Setelah kejadian itu berlalu lama, tiba saatnya pelulusan. Ketika itu perayaan pelulusan dilaksanakan di lahan sekolah bagia atas, tepatnya di kawasan jurusan pertanian. Perayaan pelulusan berjalan dengan seksama, dengan dibuka oleh bupati cianjur secara langsung dan di liput langsung oleh saluran TV cianjur. Ketika acara pelulusan berlangsung, erwin dipanggil dan ternyata ada sebuah perusahaan peternakan yang membutuhkan seorang staf di bagian manajemen. Erwin menerimanya dan erwin ditempatkan sebagai manajer di perusahaan tersebut. Rasa bahagia muncul dalam diri erwin, meskipun dian tidak menerima beasiswa, tetapi ternyata erwin bisa mendapatkan yang lebih dari pada itu semua.

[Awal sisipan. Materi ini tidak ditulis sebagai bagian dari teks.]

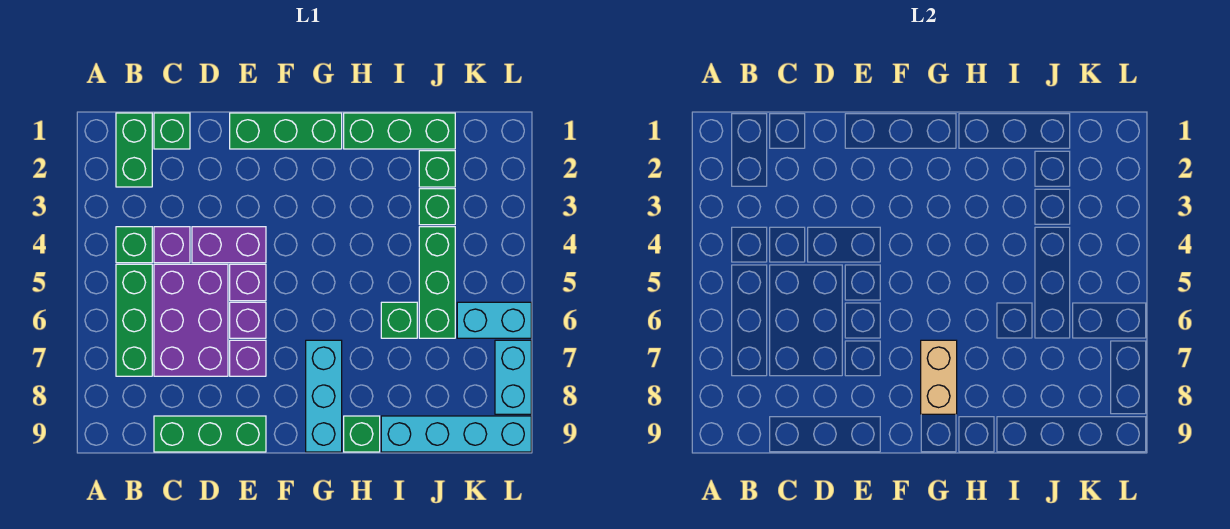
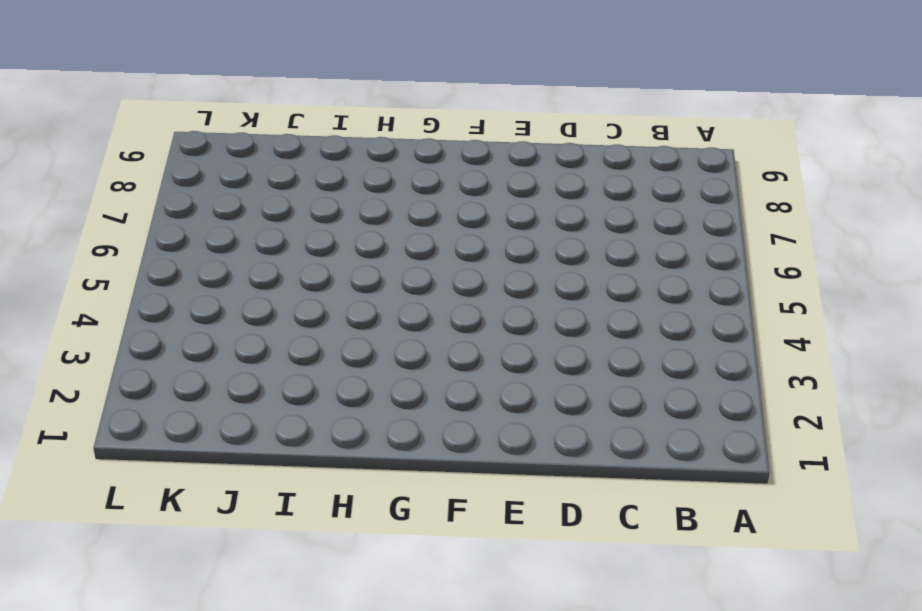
none -> green brick B1:B2 level 1
none -> green brick B4 level 1
none -> green brick B5:B7 level 1

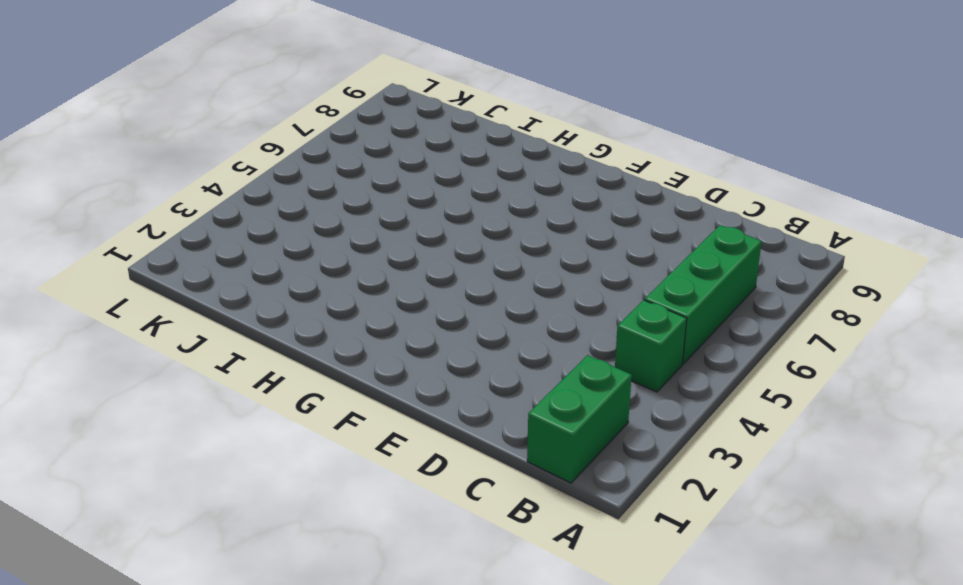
none -> green brick C1 level 1
none -> purple brick C4 level 1
none -> purple brick C5:D7 level 1

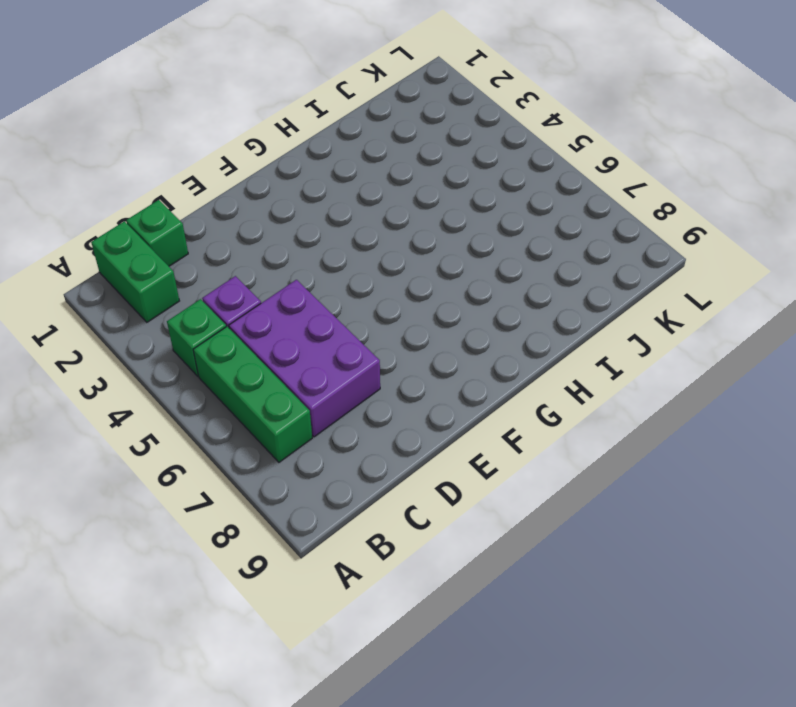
none -> green brick C9:E9 level 1
none -> purple brick D4:E4 level 1
none -> green brick E1:G1 level 1

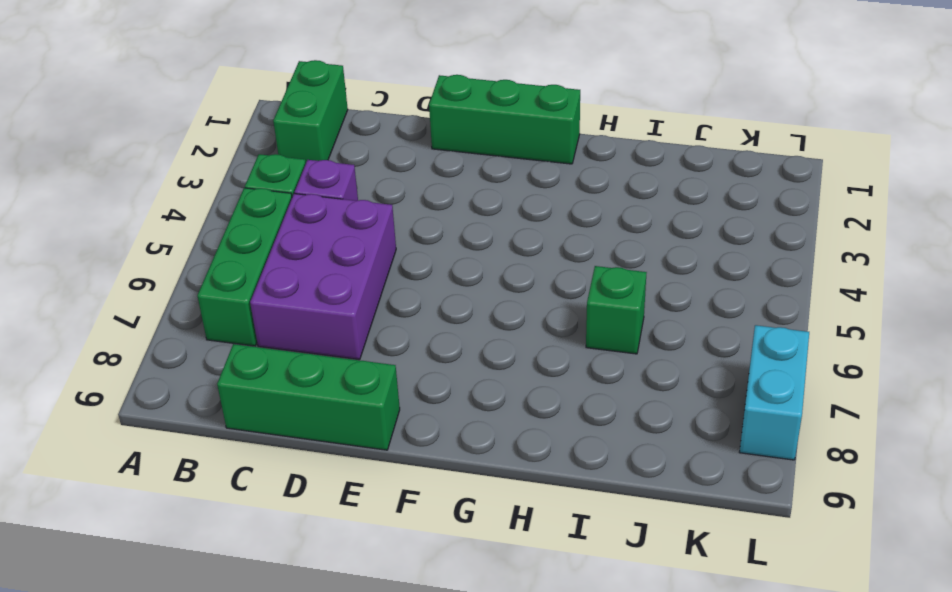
none -> green brick C1 level 1
none -> purple brick D4:E4 level 1
none -> purple brick E5 level 1

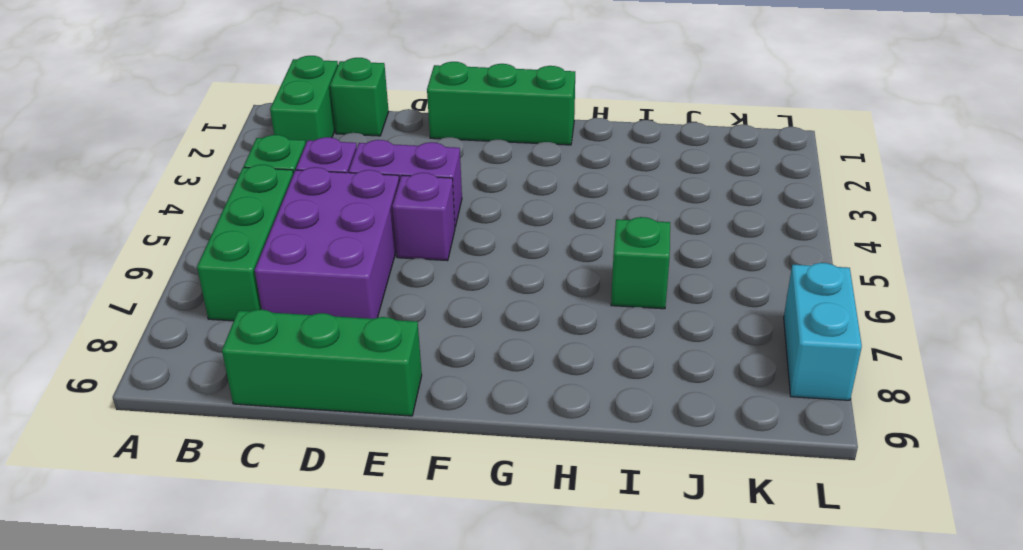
none -> purple brick E6 level 1
none -> purple brick E7 level 1
none -> cyan brick G7:G9 level 1

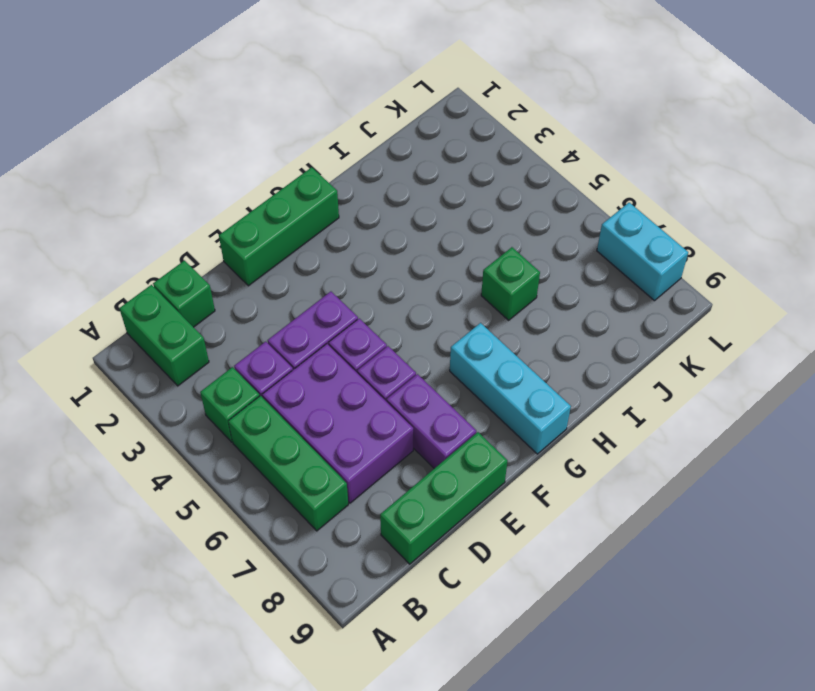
purple brick E7:E8 level 1 -> purple brick E7 level 1
none -> green brick H1:J1 level 1
none -> green brick H9 level 1
none -> cyan brick I9:L9 level 1

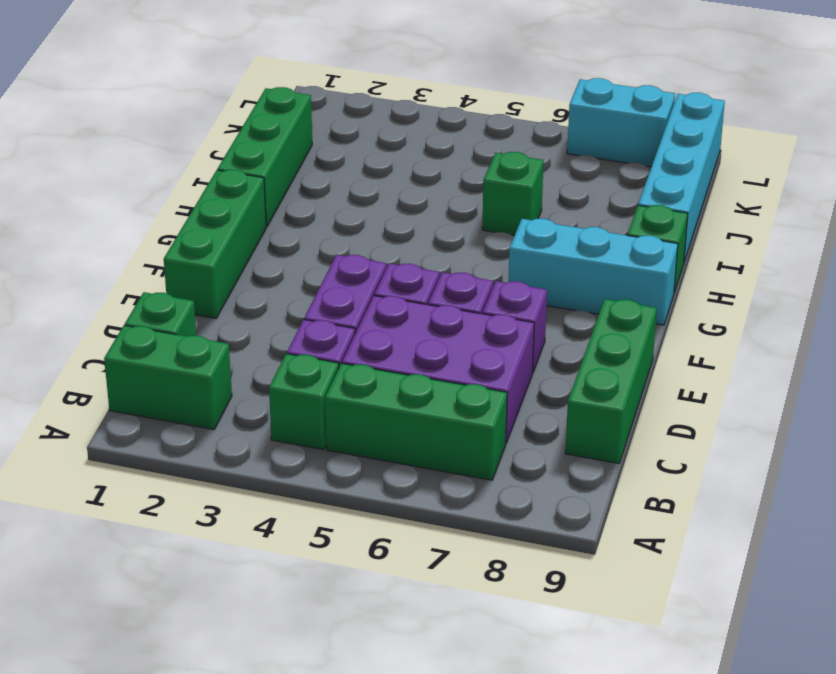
none -> green brick J2 level 1
none -> green brick J3 level 1
none -> green brick J4:J6 level 1

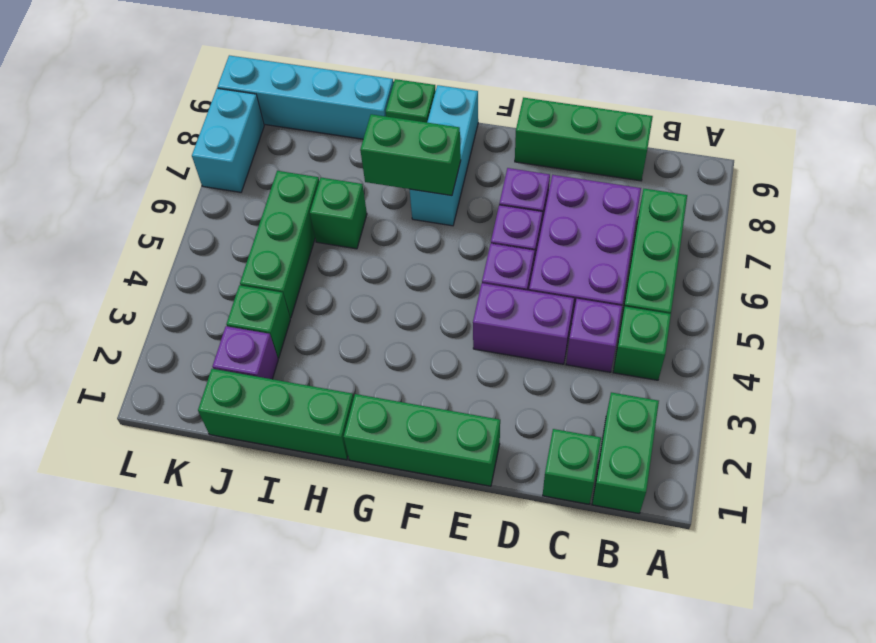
green brick G7:H7 level 2 -> tan brick G7:G8 level 2
purple brick J2 level 1 -> green brick J2 level 1
none -> cyan brick K6:L6 level 1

Lalu erwin, tuhe dan tajjul merayakan kebahagiaan dan anugerah dari allah ini dengan ngeliwet bareng dengan adik-adik kelas. Tetapi kebahagiaan ini tida terlalu lama, karena ternyata ada panggilan untuk tuhe untuk segera menuju ke kampus UNPAD untuk menyelesaikan administrasi dan pendaftaran ulang meskipun pada dasarnya tuhe itu mendapatkan beasiswa bidi misi tetapi administrasi pendaftaran harus dilaksanakan. Tetapi alhamdulillahnya beasiswa bidi misi berarti tanpa biaya sepeserpun. Begitu juga dengan tajjul harus segera ke kampus UPI untum menyelesaikan administrasi dan pendaftaran ulang.

Setelah acara pelulusan dan perpisahan selesai, lalu semua berpisah dan menyalami guru-guru dan orang tua siswa yang lain. Setelah acara tersebut selesai, hari-hari selanjutnya dilakukan sesuai kesibukan masing-masing. Tuhe dengan kampus UNPAD nya, erwin dengan perusahaan barunya begitu pun tajjul dengan kampus UPI nya, begitupun yang lainnya.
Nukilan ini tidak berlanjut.